Charlotte had a thought. “No — I’ve some things.”
“Then why don’t you bring them?”
The girl weighed it. “Would you come to my room?”
“No,” said Mrs. Guy— “bring them tonight to mine.”
So Charlotte, at the evening’s end, after candlesticks had flickered through brown old passages bedward, arrived at her friend’s door with the burden of her aunt’s relics. But she promptly expressed a fear. “Are they too garish?”
When she had poured them out on the sofa Mrs. Guy was but a minute, before the glass, in clapping on the diadem. “Awfully jolly — we can do Ivanhoe!”
“But they’re only glass and tin.”
“Larger than life they are, rather! — which is exactly what’s wanted for tableaux. Our jewels, for historic scenes, don’t tell — the real thing falls short. Rowena must have rubies as big as eggs. Leave them with me,” Mrs. Guy continued — “they’ll inspire me. Goodnight.”
The next morning she was in fact — yet very strangely — inspired. “Yes, I’ll do Rowena. But I don’t, my dear, understand.”
“Understand what?”
Mrs. Guy gave a very lighted stare. “How you come to have such things.”
Poor Charlotte smiled. “By inheritance.”
“Family jewels?”
“They belonged to my aunt, who died some months ago. She was on the stage a few years in early life, and these are a part of her trappings.”
“She left them to you?”
“No; my cousin, her stepson, who naturally has no use for them, gave them to me for remembrance of her. She was a dear kind thing, always so nice to me, and I was fond of her.”
Mrs. Guy had listened with frank interest. “But it’s he who must be a dear kind thing!”
Charlotte wondered. “You think so?”
“Is he,” her friend went on, “also ‘always so nice’ to you?”
The girl, at this, face to face there with the brilliant visitor in the deserted breakfast-room, took a deeper sounding. “What is it?”
“Don’t you know?”
Something came over her. “The pearls — ?” But the question fainted on her lips.
“Doesn’t he know?”
Charlotte found herself flushing. “They’re not paste?”
“Haven’t you looked at them?”
She was conscious of two kinds of embarrassment. “You have?”
“Very carefully.”
“And they’re real?”
Mrs. Guy became slightly mystifying and returned for all answer: “Come again, when you’ve done with the children, to my room.”

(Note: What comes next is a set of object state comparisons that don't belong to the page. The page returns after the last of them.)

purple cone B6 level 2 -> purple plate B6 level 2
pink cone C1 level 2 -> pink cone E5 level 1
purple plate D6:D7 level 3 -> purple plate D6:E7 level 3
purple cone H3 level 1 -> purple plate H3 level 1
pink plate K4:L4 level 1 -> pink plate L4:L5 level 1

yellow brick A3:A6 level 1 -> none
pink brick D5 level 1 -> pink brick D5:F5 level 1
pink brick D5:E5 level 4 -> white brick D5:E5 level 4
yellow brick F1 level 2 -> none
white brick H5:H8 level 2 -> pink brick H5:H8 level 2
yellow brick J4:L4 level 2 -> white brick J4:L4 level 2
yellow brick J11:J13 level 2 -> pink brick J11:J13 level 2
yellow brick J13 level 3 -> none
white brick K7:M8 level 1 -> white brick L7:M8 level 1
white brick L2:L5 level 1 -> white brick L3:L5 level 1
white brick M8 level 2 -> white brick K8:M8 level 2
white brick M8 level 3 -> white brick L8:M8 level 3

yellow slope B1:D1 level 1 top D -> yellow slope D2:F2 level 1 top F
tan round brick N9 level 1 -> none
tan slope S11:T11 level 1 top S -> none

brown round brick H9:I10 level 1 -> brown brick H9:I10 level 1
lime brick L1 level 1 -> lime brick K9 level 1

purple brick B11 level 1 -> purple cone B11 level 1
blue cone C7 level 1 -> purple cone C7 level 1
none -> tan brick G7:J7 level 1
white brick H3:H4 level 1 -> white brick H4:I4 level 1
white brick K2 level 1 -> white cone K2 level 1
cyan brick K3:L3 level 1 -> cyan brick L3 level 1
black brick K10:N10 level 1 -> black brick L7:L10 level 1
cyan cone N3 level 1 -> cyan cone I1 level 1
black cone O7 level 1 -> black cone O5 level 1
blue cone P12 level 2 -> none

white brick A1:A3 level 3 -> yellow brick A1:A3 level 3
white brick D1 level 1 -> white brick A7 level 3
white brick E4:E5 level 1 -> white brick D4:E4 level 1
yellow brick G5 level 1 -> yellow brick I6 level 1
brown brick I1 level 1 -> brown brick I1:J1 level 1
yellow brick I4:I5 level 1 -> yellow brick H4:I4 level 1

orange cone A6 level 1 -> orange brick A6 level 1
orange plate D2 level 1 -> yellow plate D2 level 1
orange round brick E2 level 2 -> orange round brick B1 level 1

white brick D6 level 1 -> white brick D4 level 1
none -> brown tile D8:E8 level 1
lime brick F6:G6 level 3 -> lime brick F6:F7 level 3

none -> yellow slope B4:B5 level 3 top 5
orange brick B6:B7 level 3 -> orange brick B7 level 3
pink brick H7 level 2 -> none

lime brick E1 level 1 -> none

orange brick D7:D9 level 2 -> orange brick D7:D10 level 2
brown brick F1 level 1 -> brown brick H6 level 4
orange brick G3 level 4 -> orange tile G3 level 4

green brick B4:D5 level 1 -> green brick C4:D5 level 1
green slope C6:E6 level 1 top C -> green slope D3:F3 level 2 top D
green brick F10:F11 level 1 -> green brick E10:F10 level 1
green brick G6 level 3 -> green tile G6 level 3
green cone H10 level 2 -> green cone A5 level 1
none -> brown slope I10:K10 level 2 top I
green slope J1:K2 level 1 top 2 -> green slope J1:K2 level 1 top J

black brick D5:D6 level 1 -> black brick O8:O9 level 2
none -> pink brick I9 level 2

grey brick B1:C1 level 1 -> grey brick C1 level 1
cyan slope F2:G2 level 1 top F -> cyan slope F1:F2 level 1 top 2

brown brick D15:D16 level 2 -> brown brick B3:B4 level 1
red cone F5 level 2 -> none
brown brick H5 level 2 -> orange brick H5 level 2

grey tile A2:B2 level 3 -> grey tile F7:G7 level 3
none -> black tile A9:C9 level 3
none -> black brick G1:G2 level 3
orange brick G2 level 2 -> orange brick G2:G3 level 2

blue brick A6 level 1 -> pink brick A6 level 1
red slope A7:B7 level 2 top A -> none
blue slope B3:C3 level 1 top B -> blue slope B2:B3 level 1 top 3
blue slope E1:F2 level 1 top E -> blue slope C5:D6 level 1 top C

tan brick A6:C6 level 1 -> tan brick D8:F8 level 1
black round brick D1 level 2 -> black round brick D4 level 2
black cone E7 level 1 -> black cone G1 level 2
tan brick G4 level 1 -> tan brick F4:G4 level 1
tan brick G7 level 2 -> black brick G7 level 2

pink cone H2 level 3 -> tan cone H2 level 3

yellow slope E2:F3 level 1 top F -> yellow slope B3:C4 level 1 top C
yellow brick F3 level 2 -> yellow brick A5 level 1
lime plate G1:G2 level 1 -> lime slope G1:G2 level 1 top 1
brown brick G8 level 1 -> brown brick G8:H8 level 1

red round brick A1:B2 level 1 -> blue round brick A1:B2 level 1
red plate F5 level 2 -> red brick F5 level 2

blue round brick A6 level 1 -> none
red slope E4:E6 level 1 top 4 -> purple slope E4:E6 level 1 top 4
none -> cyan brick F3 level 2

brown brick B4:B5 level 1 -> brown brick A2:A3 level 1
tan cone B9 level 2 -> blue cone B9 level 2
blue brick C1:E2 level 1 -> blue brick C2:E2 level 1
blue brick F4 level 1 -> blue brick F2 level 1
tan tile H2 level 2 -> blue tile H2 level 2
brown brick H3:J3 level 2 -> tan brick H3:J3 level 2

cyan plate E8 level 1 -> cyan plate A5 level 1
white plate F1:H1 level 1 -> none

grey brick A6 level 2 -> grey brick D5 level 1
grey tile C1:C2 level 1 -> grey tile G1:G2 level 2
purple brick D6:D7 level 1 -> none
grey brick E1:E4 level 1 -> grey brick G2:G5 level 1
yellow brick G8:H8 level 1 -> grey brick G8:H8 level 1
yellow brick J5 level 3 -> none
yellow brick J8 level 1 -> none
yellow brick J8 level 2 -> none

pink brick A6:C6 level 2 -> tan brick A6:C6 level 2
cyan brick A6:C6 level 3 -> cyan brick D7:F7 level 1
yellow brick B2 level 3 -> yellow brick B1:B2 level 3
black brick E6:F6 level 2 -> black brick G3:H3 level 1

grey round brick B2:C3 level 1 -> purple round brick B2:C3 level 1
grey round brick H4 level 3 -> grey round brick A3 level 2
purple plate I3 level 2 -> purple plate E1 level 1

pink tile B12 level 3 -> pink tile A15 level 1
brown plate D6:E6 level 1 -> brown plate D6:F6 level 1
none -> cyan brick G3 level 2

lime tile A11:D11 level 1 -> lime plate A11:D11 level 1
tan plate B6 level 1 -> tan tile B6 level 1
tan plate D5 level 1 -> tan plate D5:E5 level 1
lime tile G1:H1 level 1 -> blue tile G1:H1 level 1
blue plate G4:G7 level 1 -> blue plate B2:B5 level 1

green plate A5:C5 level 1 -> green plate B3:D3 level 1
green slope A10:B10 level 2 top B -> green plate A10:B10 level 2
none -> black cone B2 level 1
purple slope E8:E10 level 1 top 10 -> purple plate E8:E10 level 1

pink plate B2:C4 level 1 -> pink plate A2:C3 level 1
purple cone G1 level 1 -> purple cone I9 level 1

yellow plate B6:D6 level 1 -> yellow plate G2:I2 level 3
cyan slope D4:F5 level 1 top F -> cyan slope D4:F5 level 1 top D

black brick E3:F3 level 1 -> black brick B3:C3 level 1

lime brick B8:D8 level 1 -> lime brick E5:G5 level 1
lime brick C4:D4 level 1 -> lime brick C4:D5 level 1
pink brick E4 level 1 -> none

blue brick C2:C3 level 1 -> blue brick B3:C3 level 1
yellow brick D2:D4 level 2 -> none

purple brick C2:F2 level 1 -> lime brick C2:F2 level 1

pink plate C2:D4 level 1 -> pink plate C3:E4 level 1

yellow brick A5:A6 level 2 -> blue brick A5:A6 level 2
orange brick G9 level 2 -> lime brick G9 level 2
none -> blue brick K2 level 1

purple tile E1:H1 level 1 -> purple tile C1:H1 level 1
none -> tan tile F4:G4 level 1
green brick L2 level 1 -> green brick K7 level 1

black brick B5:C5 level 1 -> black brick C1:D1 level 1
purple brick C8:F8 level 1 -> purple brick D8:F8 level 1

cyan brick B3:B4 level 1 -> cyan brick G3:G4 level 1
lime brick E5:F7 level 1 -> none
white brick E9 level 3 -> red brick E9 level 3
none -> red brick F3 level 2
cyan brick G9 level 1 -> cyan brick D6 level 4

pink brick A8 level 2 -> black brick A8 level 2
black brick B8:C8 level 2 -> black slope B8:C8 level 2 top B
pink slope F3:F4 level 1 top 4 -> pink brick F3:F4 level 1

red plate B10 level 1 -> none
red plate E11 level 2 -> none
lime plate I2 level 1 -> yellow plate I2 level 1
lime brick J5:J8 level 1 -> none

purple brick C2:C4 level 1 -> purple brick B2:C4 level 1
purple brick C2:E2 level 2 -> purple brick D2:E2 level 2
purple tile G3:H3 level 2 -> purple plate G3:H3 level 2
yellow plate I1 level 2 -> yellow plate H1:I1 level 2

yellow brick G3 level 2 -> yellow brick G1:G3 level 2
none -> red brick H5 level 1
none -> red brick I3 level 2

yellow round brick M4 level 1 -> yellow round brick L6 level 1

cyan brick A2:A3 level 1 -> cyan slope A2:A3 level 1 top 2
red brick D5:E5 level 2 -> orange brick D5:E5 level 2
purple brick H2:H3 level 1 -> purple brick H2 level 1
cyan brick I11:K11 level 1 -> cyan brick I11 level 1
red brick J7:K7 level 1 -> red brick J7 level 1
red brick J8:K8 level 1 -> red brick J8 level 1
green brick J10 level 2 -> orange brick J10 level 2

Our young woman found she had done with the children that morning so promptly as to reveal to them a new joy, and when she reappeared before Mrs. Guy this lady had already encircled a plump white throat with the only ornament, surely, in all the late Mrs. Prime’s — the effaced Miss Bradshaw’s — collection, in the least qualified to raise a question. If Charlotte had never yet once, before the glass, tied the string of pearls about her own neck, this was because she had been capable of no such stoop to approved “imitation”; but she had now only to look at Mrs. Guy to see that, so disposed, the ambiguous objects might have passed for frank originals. “What in the world have you done to them?”
“Only handled them, understood them, admired them and put them on. That’s what pearls want; they want to be worn — it wakes them up. They’re alive, don’t you see? How have these been treated? They must have been buried, ignored, despised. They were half-dead. Don’t you know about pearls?” Mrs. Guy threw off as she fondly fingered the necklace.
“How should I? Do you?”
“Everything. These were simply asleep, and from the moment I really touched them — well,” said their wearer lovingly, “it only took one’s eye!”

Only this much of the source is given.